Peki bu virajdan sağ çıkmayı başarabildik mi?
Çoğul konuşuyorum. “Biz yapabildik mi?” diye soruyorum. Soruyorum çünkü dolaylı yoldan olsun ya da olmasın biz de bu hasardan payımıza düşeni alacağız.
Havada uçuşan sıfırlar var sonuçlarda. Sıfır çeken binlerce öğrenci! Sıfır batan bir gelecek!
Çift haneli doğru cevaplama istatistiği dahi yok neredeyse! TYT Türkçe testi haricinde hezeyan durumu mevcut.
Daha önce yazdığım gibi ben de girdim bu sene sınava. Liseden mezun olalı çok uzun zaman geçmiş olmasına rağmen çözdüğüm tüm alanlarda ortalamaları kat kat aşan sonuçlar aldım. Neden mi?
Sayısal öğrencisi olduğum için bu alandan örnek vereyim.

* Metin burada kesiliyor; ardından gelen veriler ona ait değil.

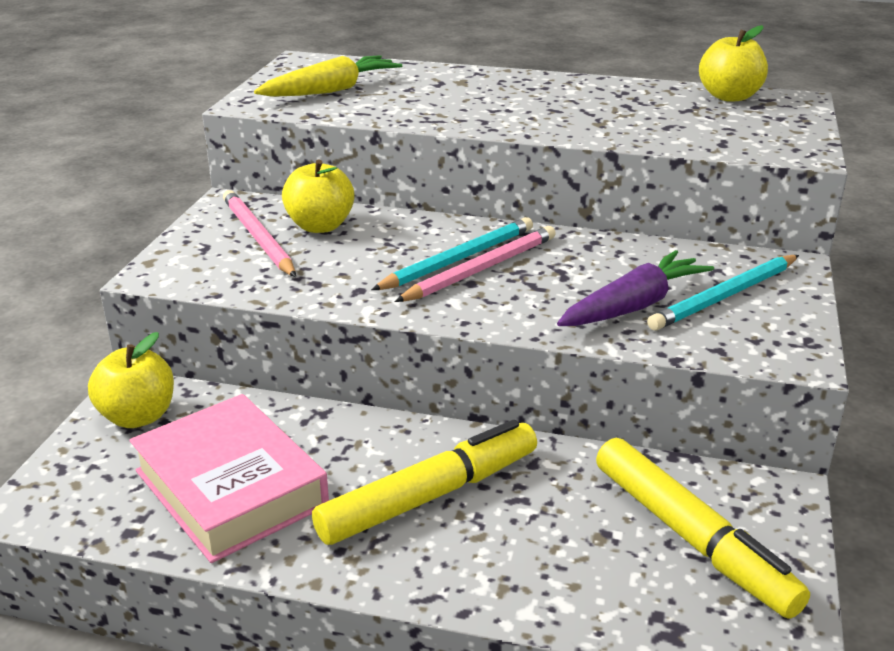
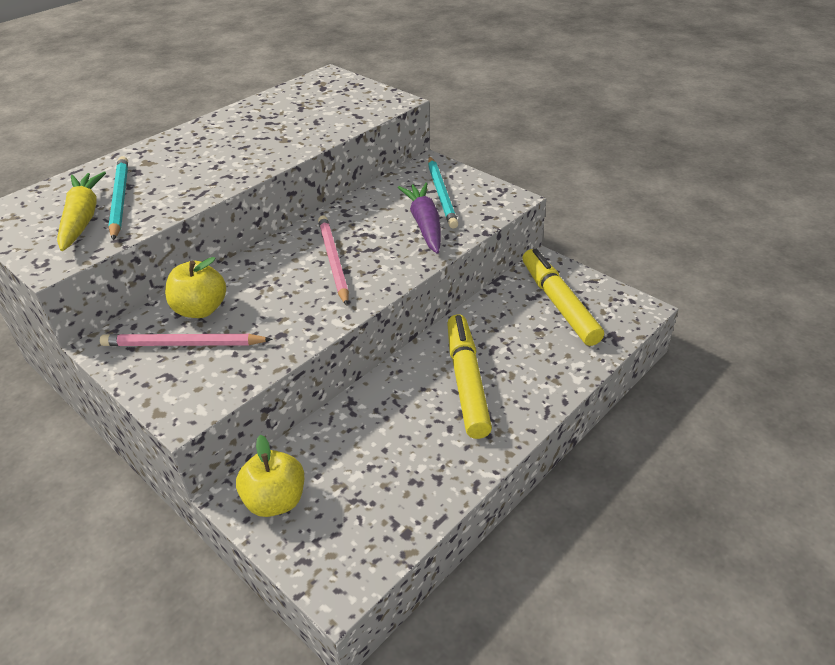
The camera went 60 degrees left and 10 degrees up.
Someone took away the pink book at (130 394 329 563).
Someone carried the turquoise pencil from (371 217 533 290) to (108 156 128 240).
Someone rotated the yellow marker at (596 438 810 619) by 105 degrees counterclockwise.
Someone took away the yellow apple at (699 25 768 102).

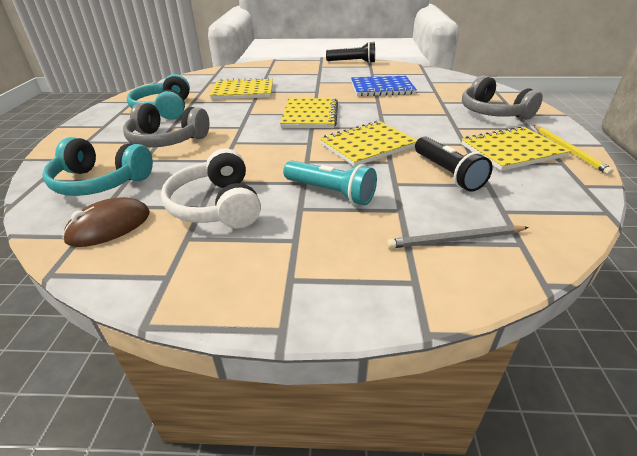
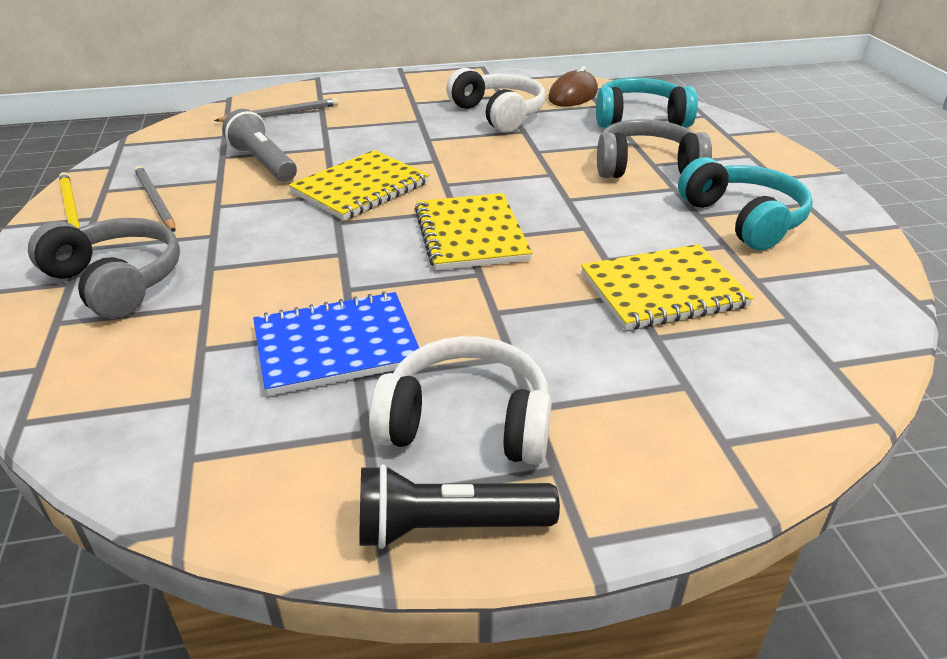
The camera went 165 degrees right and 0 degrees up.
Someone took away the turquoise flashlight at (283 161 377 205).
Someone repainted the black flashlight at (415 137 493 192), which became the grey flashlight at (222 109 297 182).
Someone swapped the yellow notebook at (461 126 571 171) for the grey pencil at (135 166 176 232).
Someone put down the white headphones at (369 336 552 465).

Benim zamanımda bir matematik sorusu şu şekilde olurdu: Analitik düzleme yerleştirilmiş bir çember, çembere teğet geçen ve düzlemde belirli noktalarda kesişen doğrular ve bu doğruların birbirleri ile oluşturdukları açılar verilirdi. Yani bir soruda hem analitik geometri hem geometri hem trigonometri ve hatta fonksiyon, türev bilmemiz istenir; bu bilgiler eşliğinde doğru cevabı bulmamız beklenirdi.
Lakin bu seneki sınavda misal olarak bir geometri sorusu için üçgenlerle ilgili bazı formülleri bilmeniz yeterliydi. Tek soru, tek bilgi ile çözülebilirdi neredeyse.

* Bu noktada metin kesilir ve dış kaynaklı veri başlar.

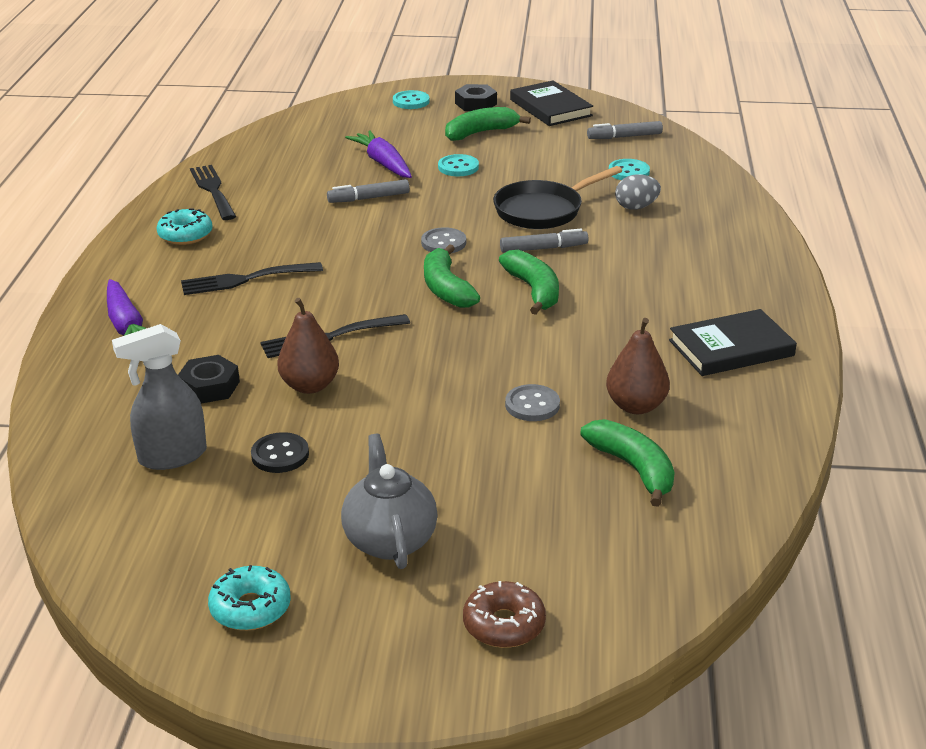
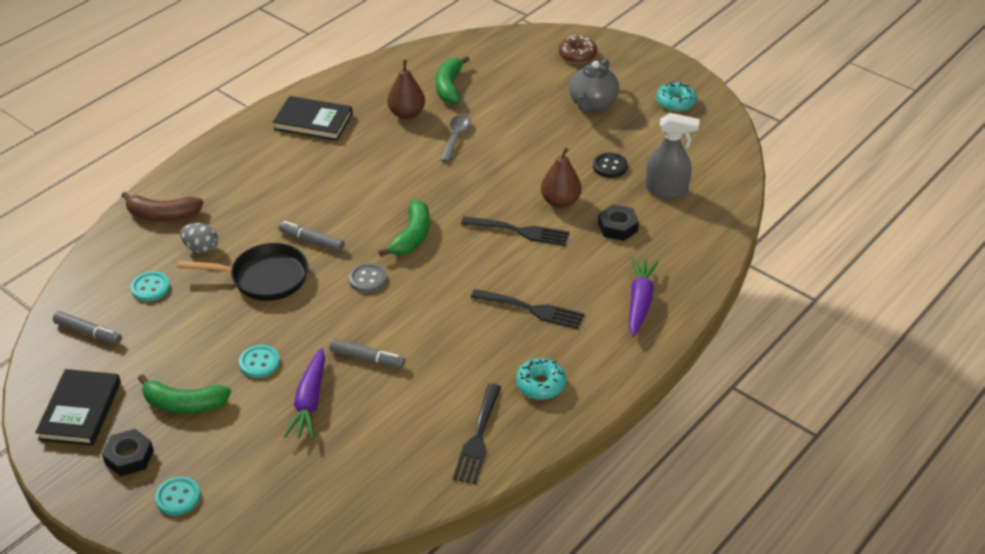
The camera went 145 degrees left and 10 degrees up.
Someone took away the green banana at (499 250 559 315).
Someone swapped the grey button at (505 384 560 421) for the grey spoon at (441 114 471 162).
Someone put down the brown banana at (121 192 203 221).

Değinmek istediğim nokta şu: Bizler, yani seksenler doksanlar nesli, karşımıza çıkan sorunlar hakkında yorum yapabilecek şekilde eğitildik ve geliştirdik kendimizi. Tek düze biçimi kabul eden mevcut ergen nesil ise bu yetenekleri hiçbir zaman hissetmediler bile.